Our in class discussion on the internet's effect on linear thinking immediately led me to remember the sort of experience I always have on one of my (and this course's) favorite web sites: Wikipedia. In this blog I'll attempt to explain how my average visit to Wikipedia.org is like getting sucked into an e-labyrinth, where I click links blindly and can't find the exit for hours on end.
When an individual chooses to enter Wikipedia, either to find out something they're dying to know, fact check a friend, edit an article or simply amuse themselves until their eyes bleed, they're given the option to search their topic in any number of languages, with the corresponding number of articles in each proudly displayed next to each. My constant choice is English, with over 2,983,000 articles. I know going into this that articles can be as varied as night and day, but that somehow they are literally ALL connected by the links on the page. You can go from reading about Julie Andrews to rotary saw in about 7 clicks. It reminds me of playing "apples to apples", a game of random disassociation.
Once on the home page, a slew of options already awaits you, and you can read about current events, this day in history, featured articles, or (my personal favorite) simply press "random article" on the side and see where it takes you. Here is truly where the labyrinth of internet-fueled non-linear thinking begins....

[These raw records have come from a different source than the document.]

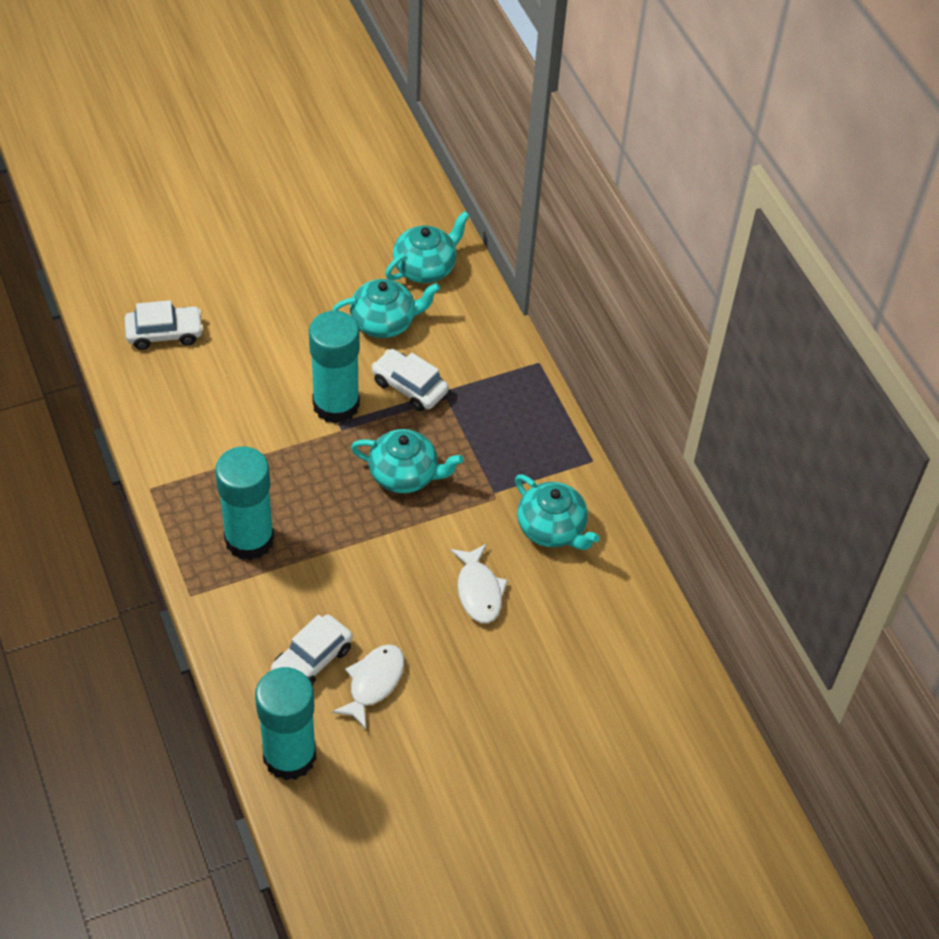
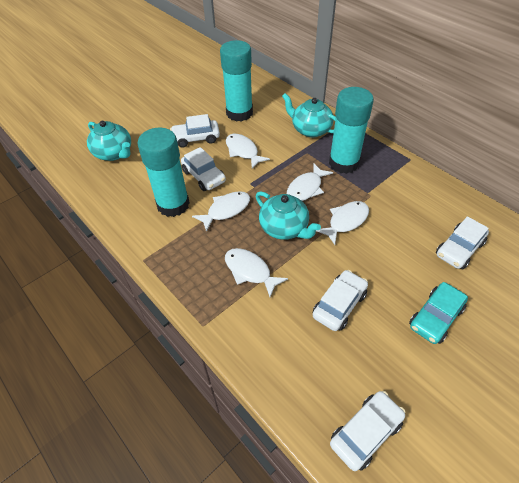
turquoise car: 0 -> 1
turquoise teapot: 4 -> 3
white car: 3 -> 5
white fish: 2 -> 5

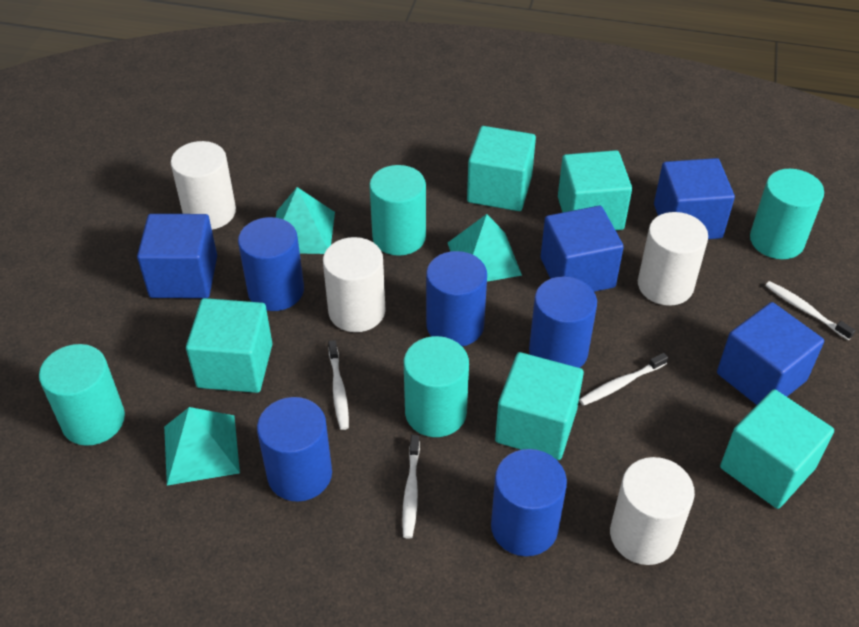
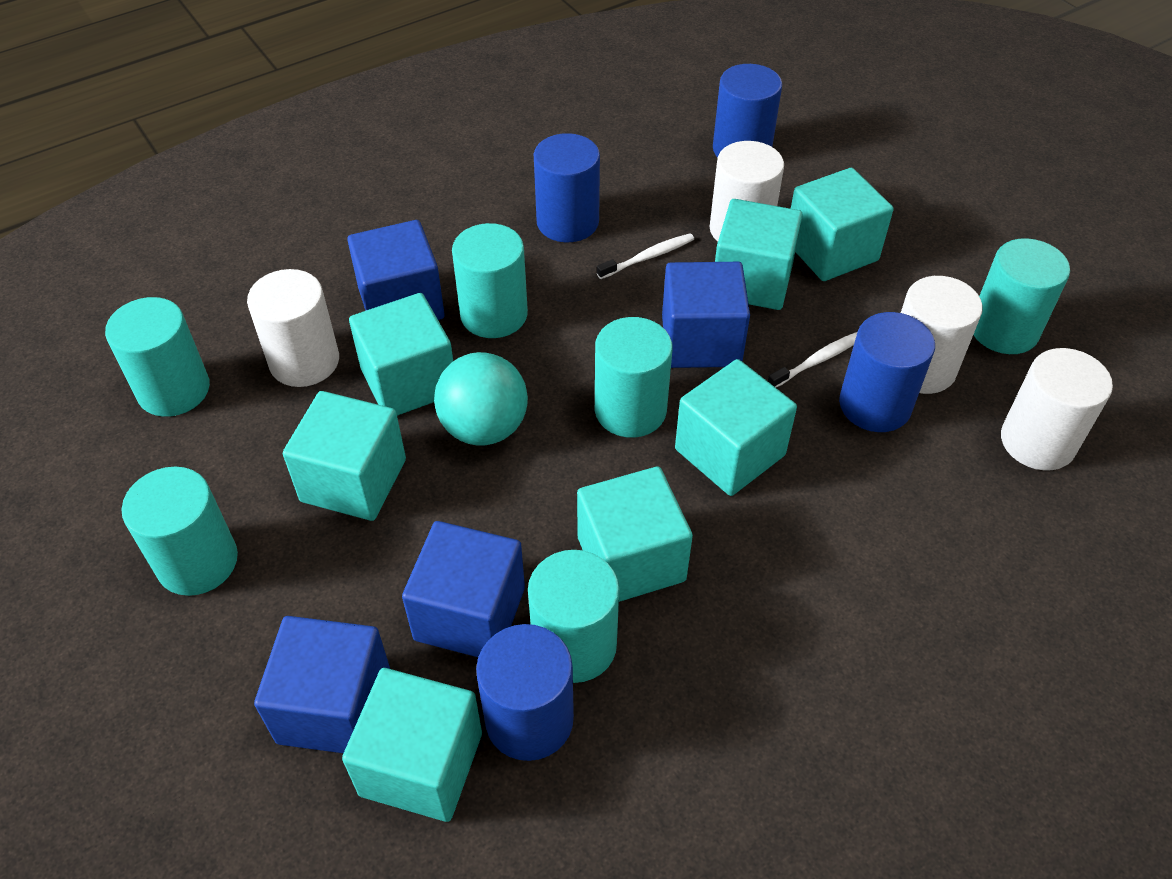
blue cylinder: 5 -> 4
turquoise ball: 0 -> 1
turquoise cube: 5 -> 7
turquoise cylinder: 4 -> 6
turquoise pyramid: 3 -> 0
white toothbrush: 4 -> 2

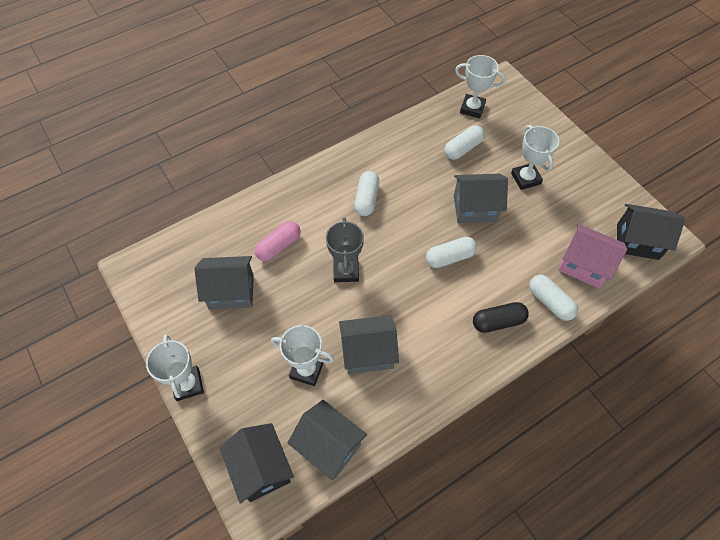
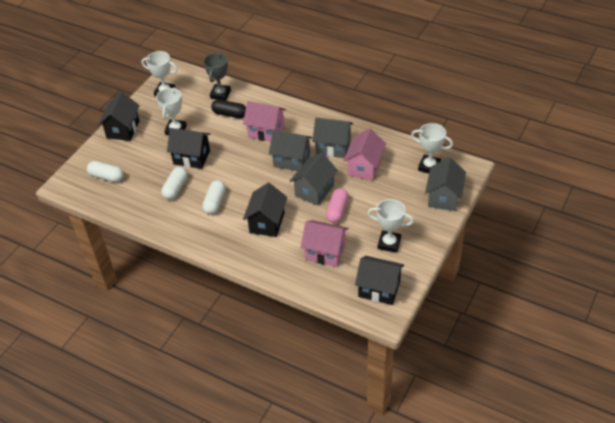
black house: 2 -> 4
pink house: 1 -> 3
white capsule: 4 -> 3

Say you get a page about Gustaf Komppa, a Finnish chemist whose page is about 2 paragraphs long and looks (note: looks) completely boring. I've only read the first sentence, my attention span quickly diminishing, and having decided it uninteresting, ready my mouse to click on something a bit better, the word Switzerland in bright blue letters! Now here's a real page. A long table of contents that I quickly skim means I can choose to "learn" about something cool like food and avoid something lame like the Napoleonic era. Next I can click a link about Gruyere, my favorite cheese, go to another page to learn how it's made, have my eye caught by another bright blue word ('French onion soup'), and off we go into the labyrinth of Wikipedia, and I can't even remember where I began.

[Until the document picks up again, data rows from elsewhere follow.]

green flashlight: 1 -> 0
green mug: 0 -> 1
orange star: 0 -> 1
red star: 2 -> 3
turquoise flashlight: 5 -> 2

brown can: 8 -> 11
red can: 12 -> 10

I think about what sort of experience I may have with, say, and Encyclopedia Britannica; I think I'd be a lot more likely to either actually finish an article, or just shut the volume after getting bored instead of clicking links or turning pages. In any case, I know what good wikipedia can be when I need to do a bit of light research, but I also know how it lures me into its deathtrap, with no idea how long I'll be in there, how deep I'll go, or what exactly I will have gained once I'm done.